Men's Basketball: Ohio succumbs to fatigue in loss to Toledo

TOLEDO — Ohio learned the hard way who the team to beat in the Mid-American Conference is.

Toledo gave it a crash course.

The Bobcats were chomping at the bit for a rematch with the Rockets. They'd been humiliated when the Rockets dismantled them in The Convo in late January. After suffering their first loss in the MAC, the Bobcats rebuilt and steamrolled through a grueling three-game, five-day schedule to retake their spot at the top of the conference standings.

But time — and fatigue — came knocking. Ohio fizzled out and didn't have enough energy to power through a 77-62 loss to Toledo inside Savage Arena on Tuesday night.

"Everyone's got a tough matchup," Ohio coach Jeff Boals said. "They do some things different than everyone else does. They switch everything. They've got pretty good length and size. We've got to be better. I think game four in eight days had a lot to do with it, but give them credit."

The Rockets seemed destined to pull ahead. They've done so in every regular season matchup for the past six years. The Bobcats have finagled upsets in the postseason, sure, but wins in the MAC Tournament don't offer much respite in early February.

The Bobcats hadn't easily fallen behind, though. They stayed in lockstep with the Rockets out of the gate, trading field goals and even pulling into the lead twice after Jason Carter and Mark Sears each sank a 3-pointer.

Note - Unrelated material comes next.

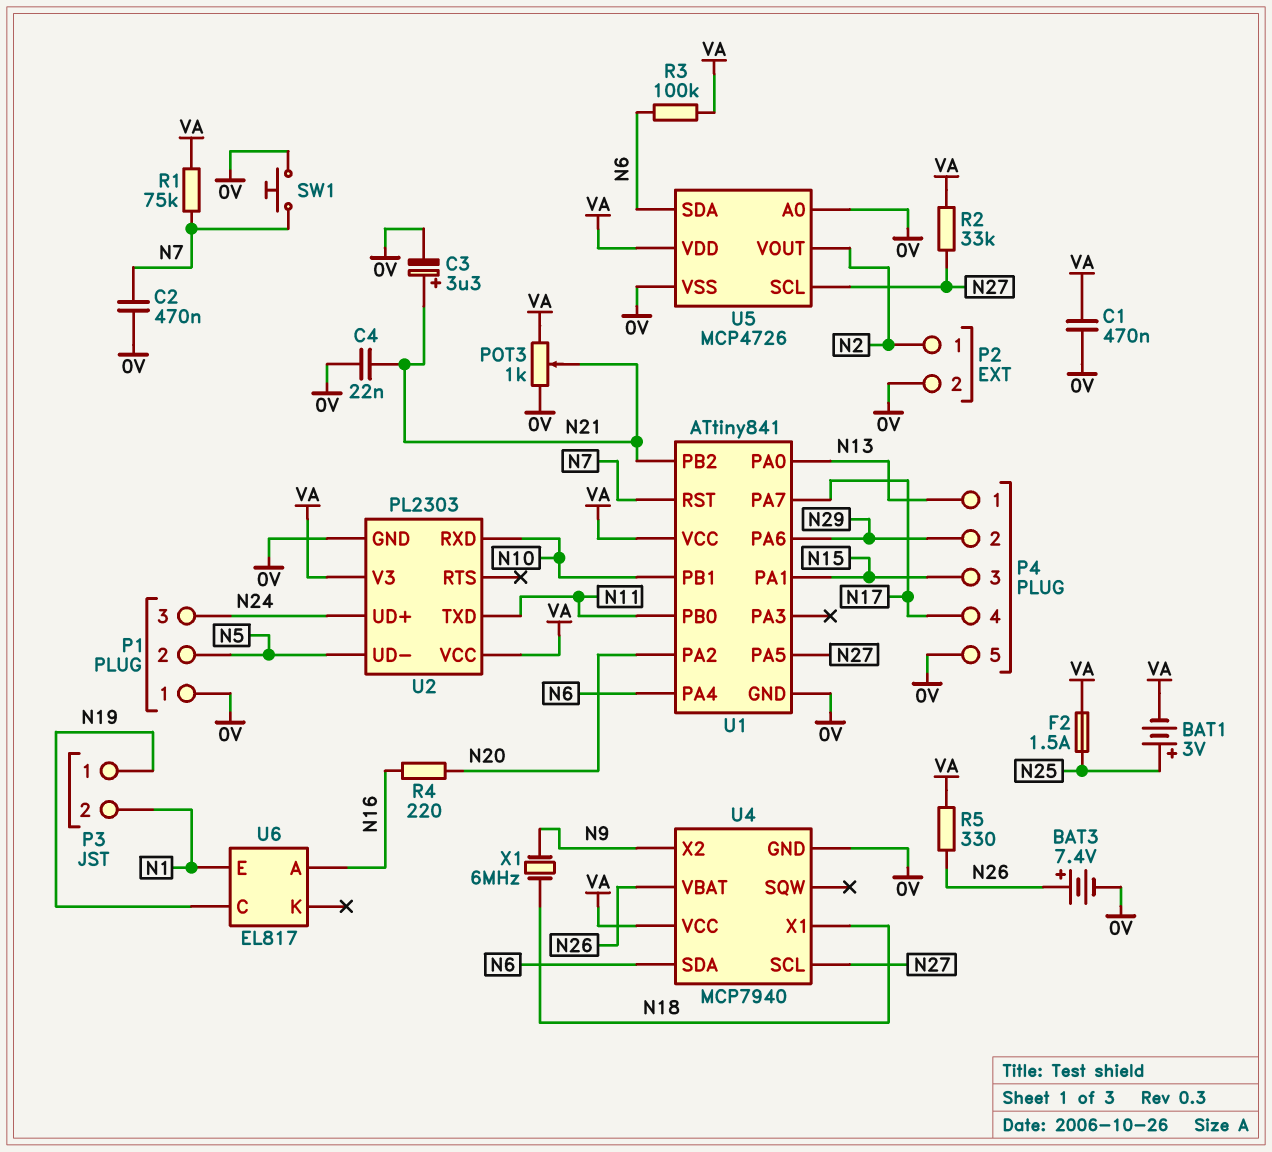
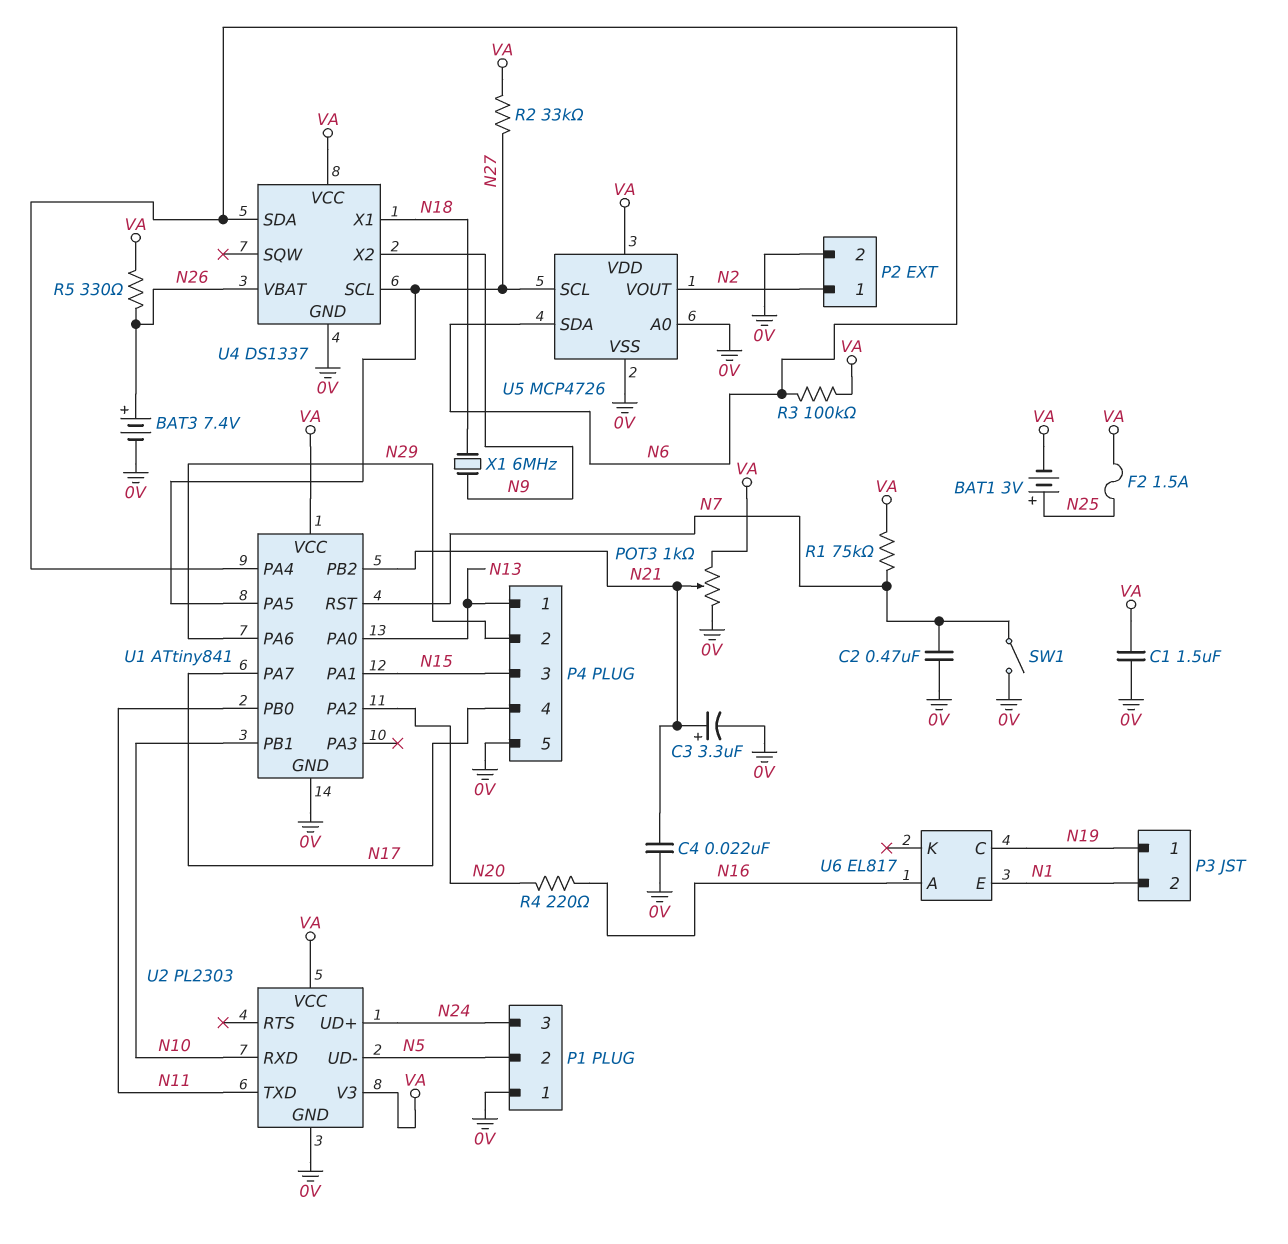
C1: 470nF (0V, VA) -> 1.5uF (0V, VA)
SW1: button (0V, N7) -> switch (0V, N7)
U4: MCP7940 -> DS1337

For the first 10 minutes, Ohio showed it could go blow-for-blow with one of the most versatile offenses in the MAC.

It wasn't meant to last.

Ohio was worn out, and its shooting percentage dropped off a cliff. It went 11-of-38 from the field and couldn't couldn't string together more than two consecutive field goals after halftime. Easy layups failed to follow through, and 3s bounced off the rim. Ohio even flubbed at the free throw line, and Toledo took advantage of its poor shooting. Ohio was out-rebounded 47-26, and its mistakes only added to its growing deficit.

"I don't know how many layups we missed, but it was a lot," Boals said. "When you miss those free throws and those layups and they turn them into easy baskets, that's where you get in trouble."

The few attempts to rally didn't bring Ohio any closer to regaining the lead. Toledo closed the first half with an 18-4 run, and Ohio worked after halftime to dig itself out of a double-digit hole. Tommy Schmock, who led Ohio with 17 points, narrowed the gap after scoring eight points in two minutes, but the Bobcats whiffed on their final seven field goal attempts of the night.

"This isn't a team you want to go trade buckets with," Schmock said. "They are the best scoring team. They score 80 a night, so we just need to get stops and get on built runs. I don't think we ever really got a run. We were just playing even, and then it kind of got down."

Ohio is back to where it started two-and-a-half weeks ago. Toledo blew apart its five-game win streak and pulled it back down to second place in the MAC standings. It was only a matter of time. Ohio's played four games in eight days, and it was bound to crash. Ohio dominated every other conference opponent this season, but it has been stumped twice by Toledo. Its biggest roadblock has been a team it hasn't beaten in the regular season since 2016.

Its schedule isn't lightening up, either. It still has two more games in the next five days. With the regular season winding down and the MAC Tournament looming on the horizon, Ohio doesn't have much time to step back and reflect on Tuesday's loss.

But now it knows who the team to beat is.